Figure 1.

Schema of the HER family signaling pathways. The linear pathway whereby each component merely functions as a relay switch is grossly oversimplified. The ultimate cellular response is dependent on a diverse array of signals, which is mediated by receptor cross-talk, feedback loops, and counter-regulatory activities. Following ligand binding, the receptor dimerizes and is then phosphorylated. The Ras pathway is especially complex as the kinase must undergo post-translational modification before it can be activated. Phosphorylated HER2 is linked to the Ras signal transduction pathway by binding to 2 adaptor molecules (Shc) and growth-factor receptor bound protein 2 (GRB2).

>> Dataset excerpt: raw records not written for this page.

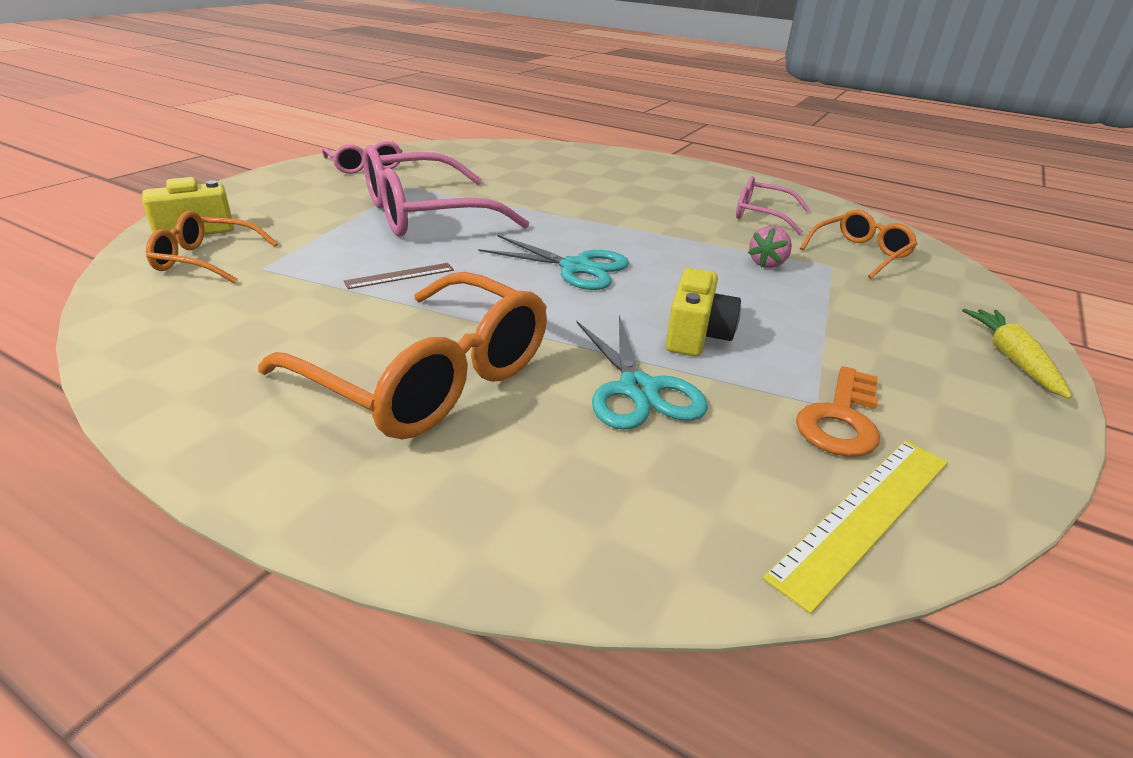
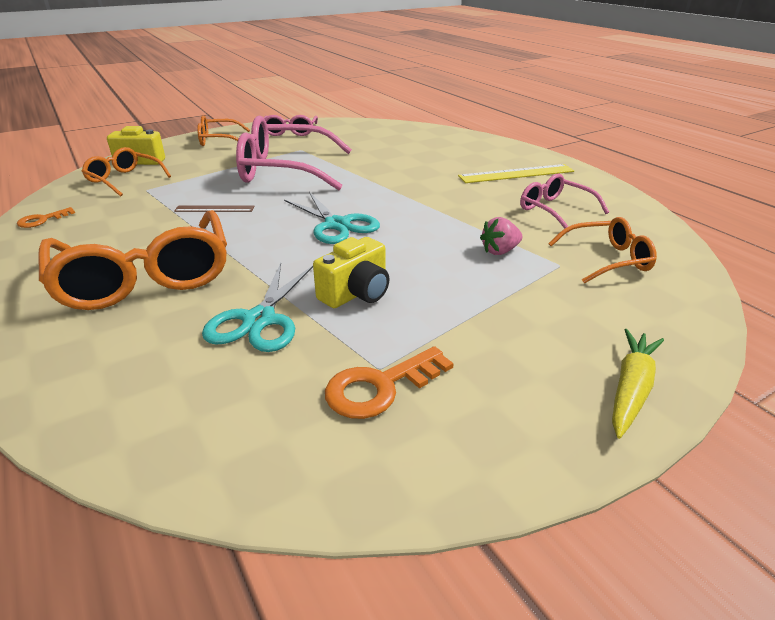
camera: 30 degrees right, 0 degrees up
(149, 339) = (42, 220): none -> orange key
(277, 188) = (218, 140): none -> orange glasses
(864, 515) = (292, 461): yellow ruler -> yellow ruler (516, 174)

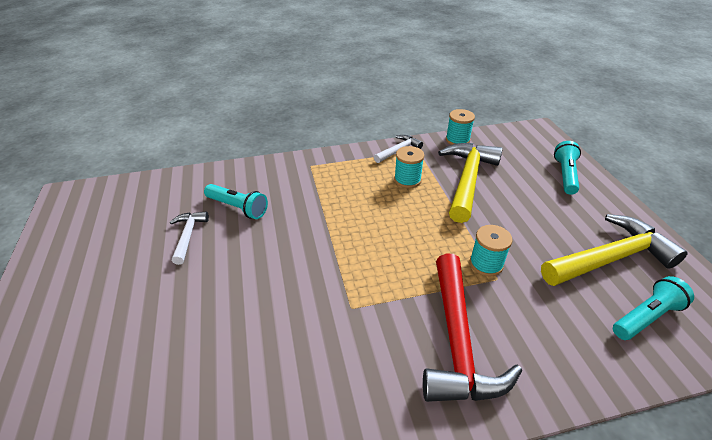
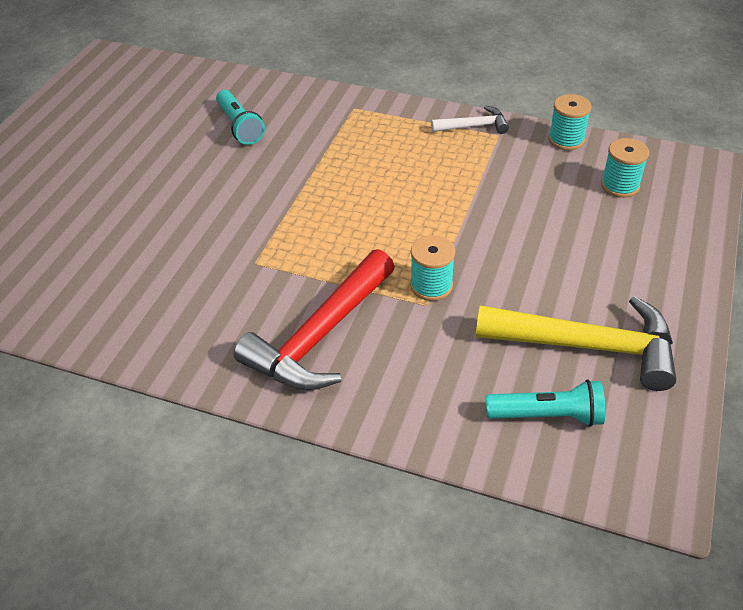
camera: 35 degrees right, 5 degrees up
(188, 235) = (173, 136): white hammer -> none
(407, 180) = (445, 164): turquoise spool -> turquoise spool (620, 185)
(467, 179) = (520, 192): yellow hammer -> none
(565, 175) = (661, 236): turquoise flashlight -> none

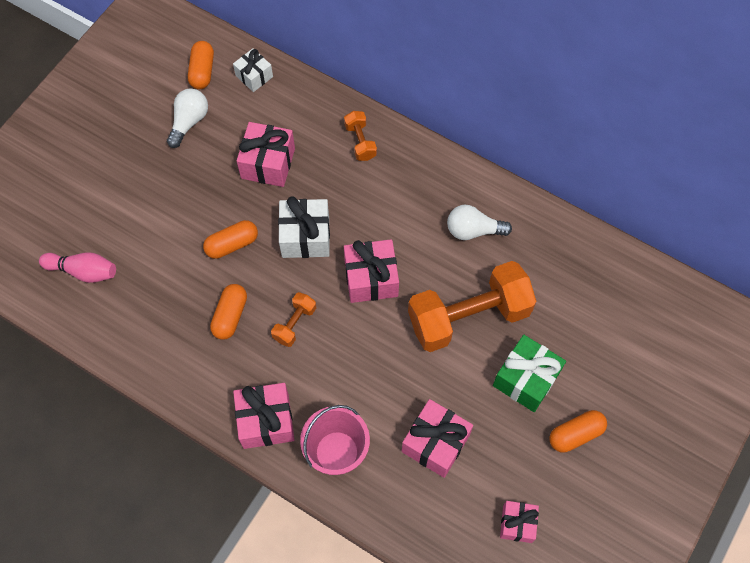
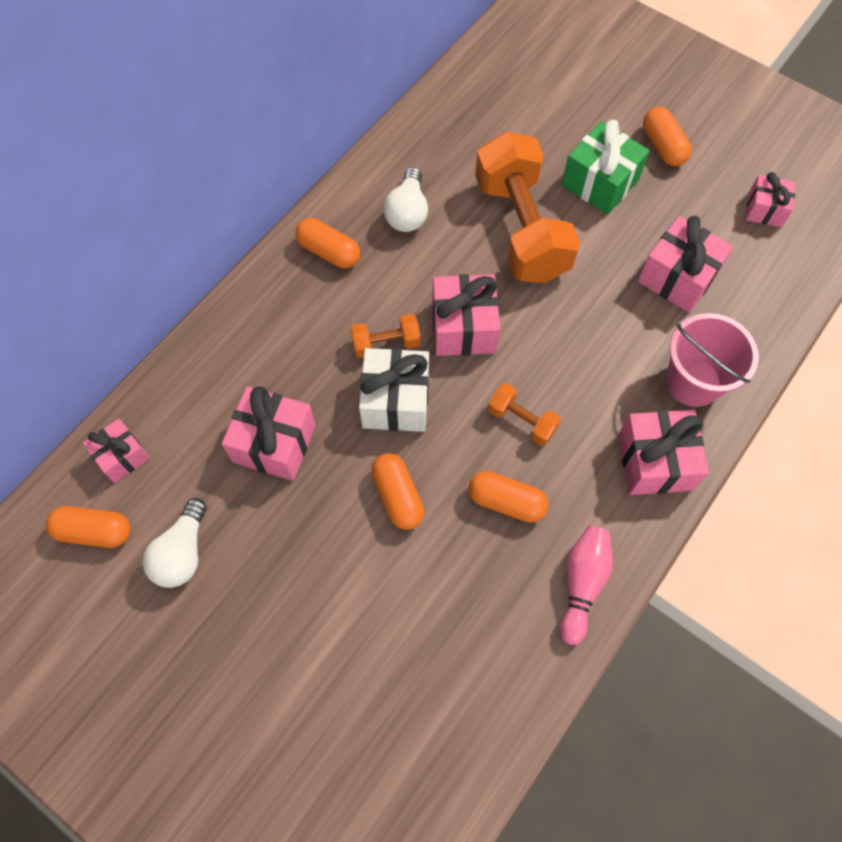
camera: 85 degrees left, 0 degrees up
(83, 271) = (421, 717): pink bowling pin -> pink bowling pin (582, 584)
(189, 122) = (182, 553): white light bulb -> white light bulb turned 105 degrees counterclockwise
(254, 76) = (122, 456): white gift -> pink gift
(360, 142) = (260, 325): orange dumbbell -> orange dumbbell (386, 343)
(428, 179) = (329, 252): none -> orange capsule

GRB2 forms a complex with son of sevenless (SoS) which is recruited to the plasma membrane leading to activation of Ras. Extracellular signals are propagated from cell surface to nucleus through dynamic interactions with components located downstream of the receptor including PI3K, Akt, and nuclear factor (NF-κβ). Akt blocks apoptosis by antagonizing a proapoptotic member of the Bcl-2 family, Bad, or upregulating Bcl-XL, an anti-apoptotic member of the Bcl-2 family. Akt can also effect angiogenesis via mTor-induced hypoxia inducible factor-1 alpha (HIF-1^α) activation. Other downstream effectors of the Ras signal transduction pathway include soluble Raf, mitogen-activated protein kinase kinase (MEK), ERK, and the transcription factors Elk-1 and c-Fos, a nuclear proto-oncogene that regulates expression of cyclin-dependent kinases (CdK).

Notes: 1) domains I and III are believed to be the primary ligand binding site. The “extended” or closed conformer of HER2 precludes ligand access; 2) the absence of the kinase domain (KD) on HER3 represents the impairment of this receptor; and 3) PI3K preferentially binds to phospho-HER3.